Pour le coordonnateur de la FENAB, il faut maintenant que cela puisse être le levier par lequel, l’Etat va mettre sur orbite une véritable volonté politique, pour accompagner ce que font la société civile, les organisations paysannes à la base, pour le développement de la sécurité alimentaire et nutritionnelle, de la souveraineté alimentaire, par le biais de l’agro-écologie. Il s’y ajoute la nécessité de mettre en place un marché biologique, stable et pour ce faire, il faudrait faire en sorte que le secteur trouve de l’espace u niveau du marché d’intérêt national de Diamniadio.

Doudou Diop renchérit que la définition du paquet politique approprié devrait se faire au moyen d’un processus de planification stratégique, sur la base d’une loi de promotion biologique, un programme biologique national, un projet de développement national de l’agriculture biologique.

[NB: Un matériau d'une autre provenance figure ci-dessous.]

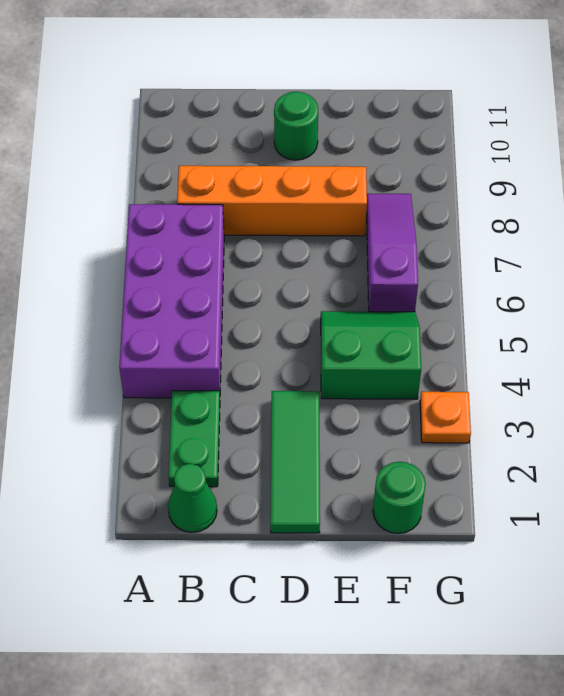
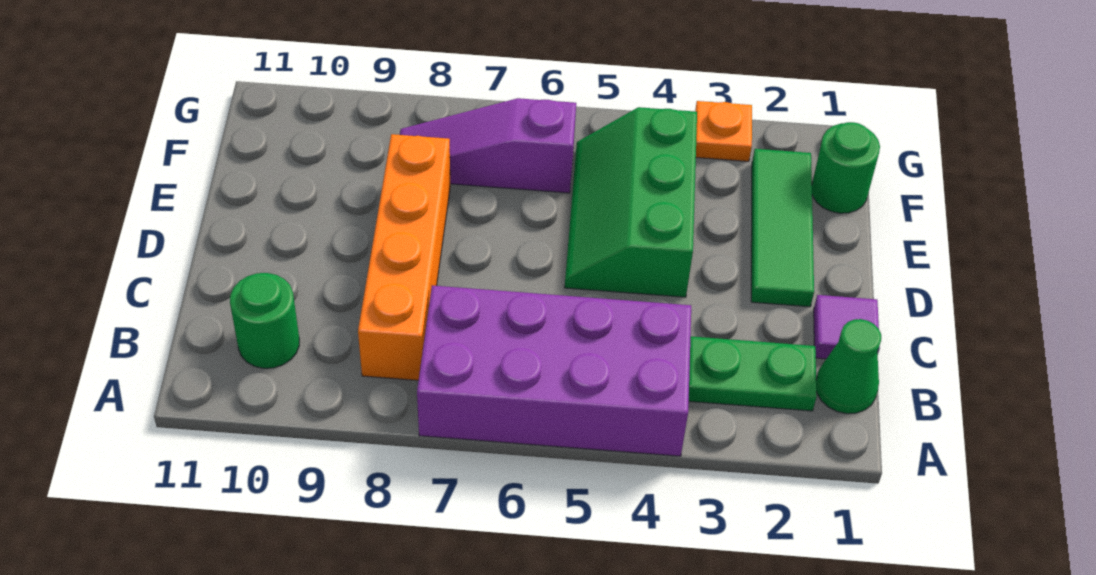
none -> purple tile C1 level 1
green tile D1:D3 level 1 -> green tile D2:F2 level 1
green round brick D10 level 1 -> green round brick B10 level 1
green slope E4:F5 level 1 top 4 -> green slope D4:F5 level 1 top 4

Ce processus doit aussi être bâti sur un socle solide avec des mesures hardies allant dans le sens du soutien à la recherche et au conseil agricole biologique, le soutien au développement et à l’utilisation des intrants biologiques, mais aussi à la certification, à la formation professionnelle biologique et aux programmes universitaires.

Il s’y ajoute des réductions fiscales pour les opérateurs biologiques, l’interdiction de l’utilisation d’un produit agro-chimique dans les zones sensibles, le soutien aux pratiques agro-environnementales compatibles avec la production biologique, la mise en place de projets de développement de la chaîne d’approvisionnement biologique, etc.